Gentoo Linux enables -fstack-check-fstack-check-fstack-check
Go loves small stacks.
TEXT runtime·walltime(SB),NOSPLIT,$16
// Be careful. We're calling a function with gcc calling convention here.
// We're guaranteed 128 bytes on entry, and we've taken 16, and the
// call uses another 8.
// That leaves 104 for the gettime code to use. Hope that's enough!
Turns out 104 bytes aren’t enough for everybody. Certainly not for my kernel.

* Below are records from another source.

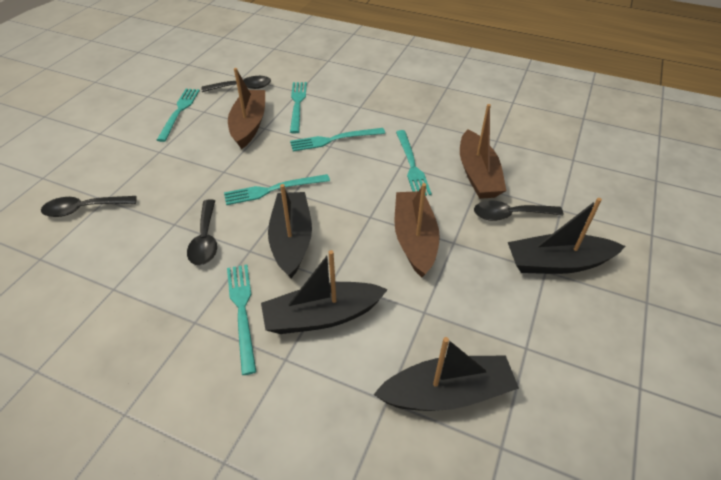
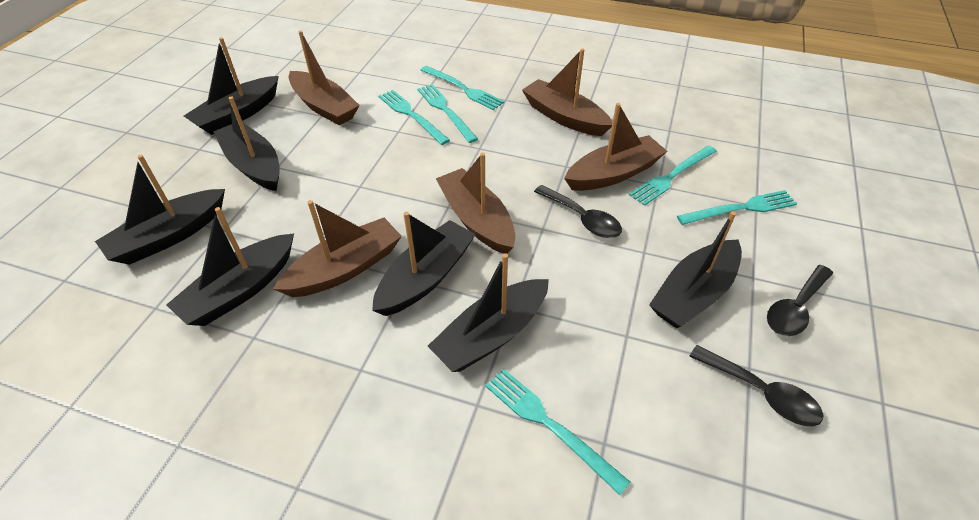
black boat: 4 -> 7
black spoon: 4 -> 3
brown boat: 3 -> 5

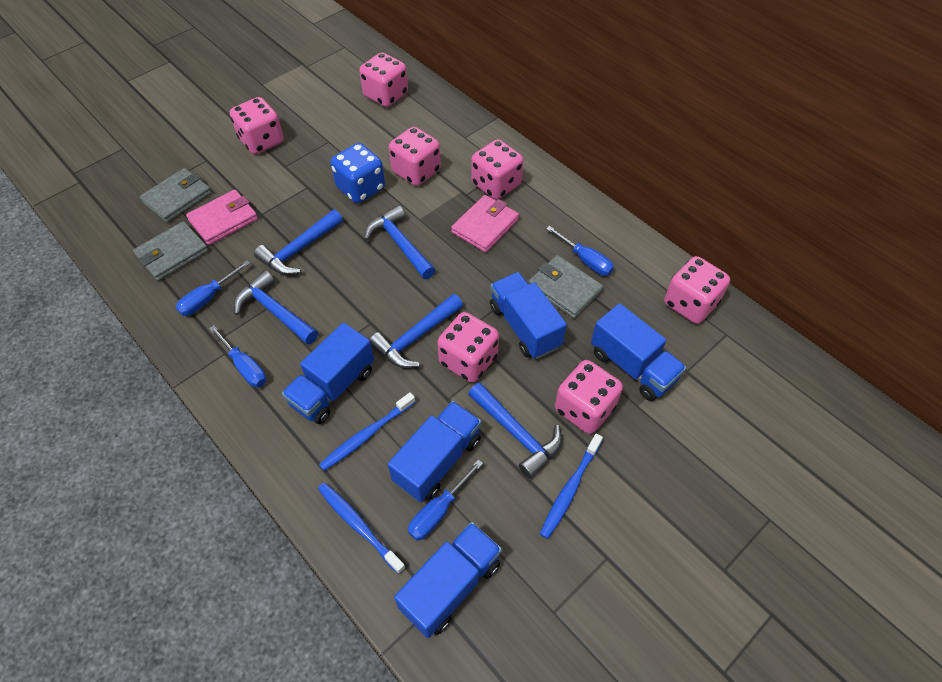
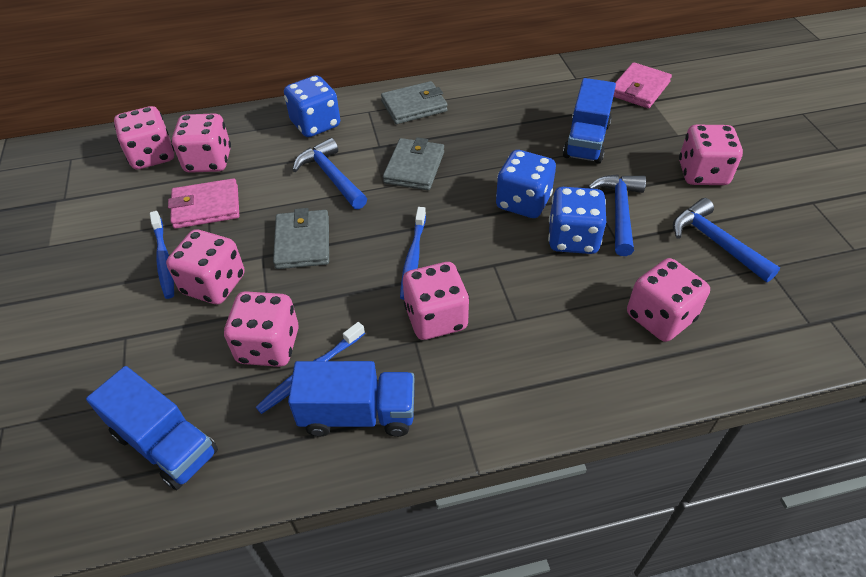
blue dice: 1 -> 3
blue hammer: 5 -> 3
blue screwdriver: 4 -> 0
blue truck: 5 -> 3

It’s worth pointing out that the vDSO specification makes no mention of maximum stack usage guarantees, so this is squarely Go’s fault for making invalid assumptions.
Conclusion
This perfectly explains the symptoms. The stack probe is an orq, which is a
logical OR with 0. This is a no-op, but effectively probes the target address
(if it is unmapped, it will segfault). But we weren’t seeing segfaults in vDSO
code, so how was this breaking Go? Well, OR with 0 isn’t really a no-op. Since
orq is not an atomic instruction, what really happens is the CPU reads the
memory address and then writes it back. This creates a race condition. If other
threads are running in parallel on other CPUs, orq might effectively wind up
undoing a memory write that occurs simultaneously. Since the write was out of
the stack bounds, it was likely intruding on other threads’ stacks or random
data, and, when the stars line up, undoing a memory write. This is also why
GOMAXPROCS=1 works around the issue, since that prevents two threads from
effectively running Go code at the same time.
What’s the fix? I left that up to the Go devs. Their solution ultimately was to
pivot to a larger stack
before calling vDSO functions. This introduces a small speed penalty
(nanoseconds), but it’s acceptable. After building node_exporter with the
fixed Go toolchain, the crashes went away.